Владимир Маяковский - Том 1. Стихотворения (1912-1917)
Любовь
Девушка пугливо куталась в болото,
ширились зловеще лягушечьи мотивы,
в рельсах колебался рыжеватый кто-то,
и укорно в буклях проходили локомотивы.
В облачные пары сквозь солнечный угар
врезалось бешенство ветрян_о_й мазурки,
и вот я — озноенный июльский тротуар,
а женщина поцелуи бросает — окурки!
Бросьте города, глупые люди!
и Идите голые лить на солнцепеке
пьяные вина в меха-груди,
дождь-поцелуи в угли-щеки.
Мы
Лезем земле под ресницами вылезших пальм
выколоть бельма пустынь,
на ссохшихся губах каналов —
дредноутов улыбки поймать.
Стынь, злоба!
На костер разожженных созвездий
взвесть не позволю мою одичавшую дряхлую мать.
Дорога — рог ада — пьяни грузовозов храпы!
Дымящиеся ноздри вулканов хмелем расширь!

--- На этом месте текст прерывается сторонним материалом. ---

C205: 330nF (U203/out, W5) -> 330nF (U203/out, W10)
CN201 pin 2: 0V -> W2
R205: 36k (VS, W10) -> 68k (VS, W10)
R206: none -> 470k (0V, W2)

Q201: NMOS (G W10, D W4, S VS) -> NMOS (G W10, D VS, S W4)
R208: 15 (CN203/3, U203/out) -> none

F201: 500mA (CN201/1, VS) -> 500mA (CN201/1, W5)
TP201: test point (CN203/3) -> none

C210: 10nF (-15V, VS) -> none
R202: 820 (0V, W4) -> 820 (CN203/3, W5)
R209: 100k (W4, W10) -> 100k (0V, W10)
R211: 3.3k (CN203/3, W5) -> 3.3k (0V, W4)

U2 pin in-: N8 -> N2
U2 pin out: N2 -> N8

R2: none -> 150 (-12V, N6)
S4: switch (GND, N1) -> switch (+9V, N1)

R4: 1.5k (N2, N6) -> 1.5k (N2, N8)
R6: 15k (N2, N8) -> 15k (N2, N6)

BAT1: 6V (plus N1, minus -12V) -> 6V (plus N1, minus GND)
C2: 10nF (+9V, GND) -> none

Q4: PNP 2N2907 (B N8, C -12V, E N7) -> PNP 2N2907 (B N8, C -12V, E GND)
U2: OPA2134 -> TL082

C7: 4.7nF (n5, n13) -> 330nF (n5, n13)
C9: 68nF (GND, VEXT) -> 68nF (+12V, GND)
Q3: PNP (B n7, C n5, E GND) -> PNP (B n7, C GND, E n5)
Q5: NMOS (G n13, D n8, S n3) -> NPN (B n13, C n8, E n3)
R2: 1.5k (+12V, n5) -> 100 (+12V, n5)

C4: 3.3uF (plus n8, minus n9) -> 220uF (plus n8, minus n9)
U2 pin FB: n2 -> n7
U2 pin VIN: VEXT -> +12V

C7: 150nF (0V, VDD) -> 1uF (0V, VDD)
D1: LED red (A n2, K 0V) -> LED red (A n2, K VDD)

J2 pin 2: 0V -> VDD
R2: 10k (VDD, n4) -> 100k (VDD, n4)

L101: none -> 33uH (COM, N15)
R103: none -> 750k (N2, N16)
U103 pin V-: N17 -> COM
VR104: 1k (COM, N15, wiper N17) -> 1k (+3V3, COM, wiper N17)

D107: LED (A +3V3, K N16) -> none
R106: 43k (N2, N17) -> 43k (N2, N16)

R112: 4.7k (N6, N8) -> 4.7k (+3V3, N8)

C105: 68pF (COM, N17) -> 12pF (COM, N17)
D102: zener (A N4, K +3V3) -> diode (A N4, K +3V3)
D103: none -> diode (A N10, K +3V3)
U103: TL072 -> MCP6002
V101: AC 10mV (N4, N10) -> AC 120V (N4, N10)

Перья линяющих ангелов бросим любимым на шляпы,
будем хвосты на боа обрубать у комет, ковыляющих в ширь.
Шумики, шумы и шумищи
По эхам города проносят шумы
на шепоте подошв и на громах колес,
а люди и лошади — это только грумы,
следящие линии убегающих кос.
Проносят девоньки крохотные шумики.
Ящики гула пронесет грузовоз.
Рысак прошуршит в сетчатой тунике.
Трамвай расплещет перекаты гроз.
Все на площадь сквозь туннели пассажей
плывут каналами перекрещенных дум,
где мордой перекошенный, размалеванный сажей
на царство базаров коронован шум.
Адище города
Адище города окна разбили
на крохотные, сосущие светами адк_и_.
Рыжие дьяволы, вздымались автомобили,
над самым ухом взрывая гудки.
А там, под вывеской, где сельди из Керчи —
сбитый старикашка шарил очки
и заплакал, когда в вечереющем смерче
трамвай с разбега взметнул зрачки.
В дырах небоскребов, где горела руда
[10]
и железо поездов громоздило лаз —
крикнул аэроплан и упал туда,
где у раненого солнца вытекал глаз.
И тогда уже — скомкав фонарей одеяла —
ночь излюбилась, похабна и пьяна,
а за солнцами улиц где-то ковыляла
никому не нужная, дряблая луна.
Hate!
Через час отсюда в чистый переулок
вытечет по человеку ваш обрюзгший жир,
а я вам открыл столько стихов шкатулок,
я — бесценных слов мот и транжир.
Вот вы, мужчина, у вас в усах капуста
где-то недокушанных, недоеденных щей;
вот вы, женщина, на вас белила густо,
вы смотрите устрицей из раковин вещей.
Все вы на бабочку поэтиного сердца
[10]
взгромоздитесь, грязные, в калошах и без калош.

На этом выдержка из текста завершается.